The ability of passenger Darren Harrison, 39, to successfully land a Cessna 208 that was in a nosedive over Florida not only saved all three people on board from crashing, it gave doctors a chance to save the pilot.
Harrison landed the plane at Palm Beach International Airport, where emergency personnel then rushed the pilot to St. Mary’s Medical Center before he was transferred to Palm Beach Gardens Medical Center.
The pilot, whose name has not been released, is now out of the hospital and resting at home after he underwent surgery for an aortic dissection, according to the hospital. An aortic dissection is a life-threatening emergency in which a tear occurs in the inner layer of the body’s main artery.
Dr. Nishant Patel, a cardiothoracic surgeon at Palm Beach Gardens Medical Center who treated the pilot, outlined how long the odds were that the man would survive the landing, the trips to the two hospitals and then the surgery.
"Fifty percent of patients won’t make it to the hospital, and then 50% of patients that do make it to the hospital will pass away within 24 hours without prompt diagnosis and treatment," Patel said on TODAY Tuesday.
The pilot was released from the hospital on Monday.
It's a "really quite miraculous recovery, miraculous story," Patel said.

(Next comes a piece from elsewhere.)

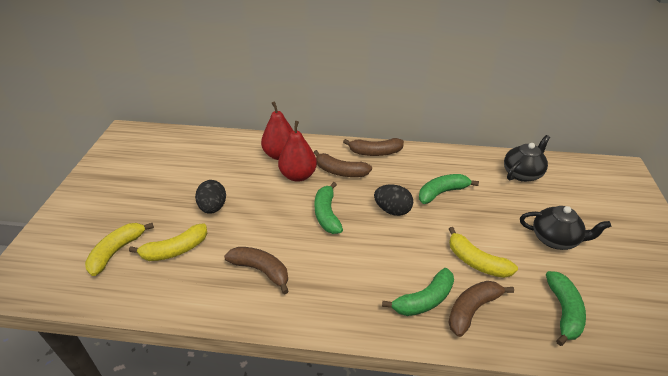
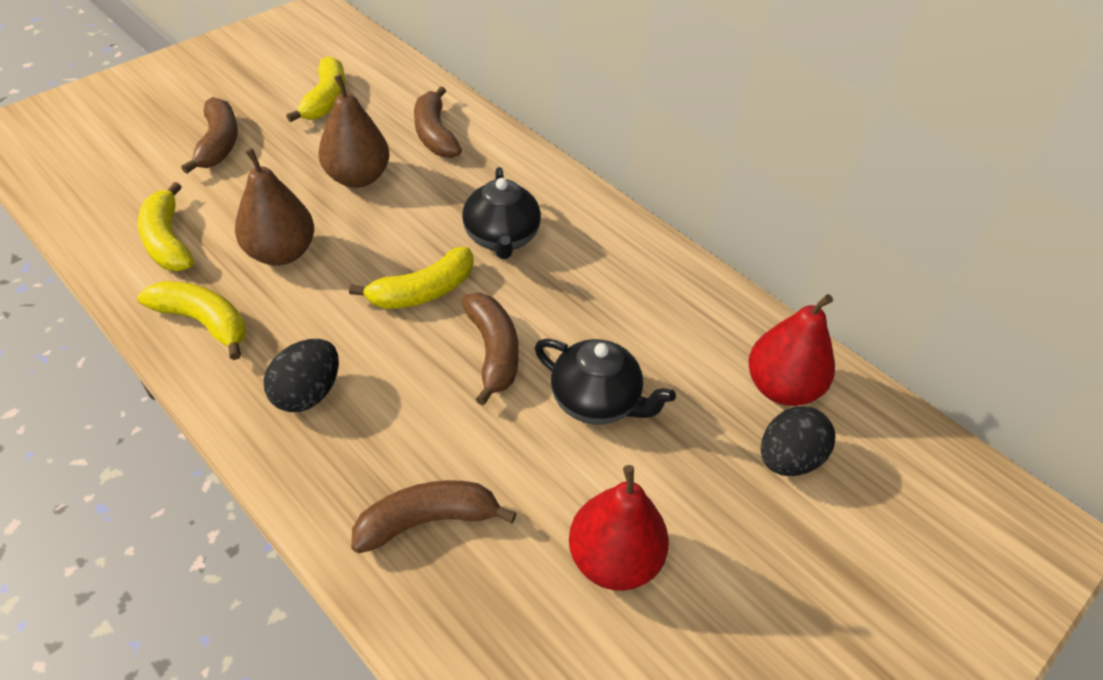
brown pear: 0 -> 2
green banana: 4 -> 0
yellow banana: 3 -> 4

Emergency personnel initially thought the pilot had potentially suffered a stroke before doctors at St. Mary's discovered a tear in his aorta, according to Patel. He was quickly transferred to the second hospital for emergency surgery.
"First thing he asked me (after the surgery) is, 'Doc, when am I going to go home?' which I thought was really quite amazing," Patel said. "Everything about this guy is just truly, truly amazing. He definitely understands everything that happened, and how severe the situation was on so many different levels before the hospital, in the operating room, and during recovery."
Patel said the pilot was in great health before the cardiac event and has already done "remarkably well" in his recovery.
Harrison, who had no previous flight experience, spoke in an exclusive interview with Savannah Guthrie about how he remained calm during the flight and the "scariest" moments during the entire ordeal.
He added that he has no interest in becoming a pilot and that his wife, who is expecting their first child in August, would put a stop to it anyway. Harrison is now trying to answer the deeper questions raised by his ordeal.
"I’m still looking for that and I’m sure it’ll come with time, but I do often think, 'Why me? Why did I not die?'" he said. "I’m sure I’ll get the answer one day, but yes, there’s a purpose behind it."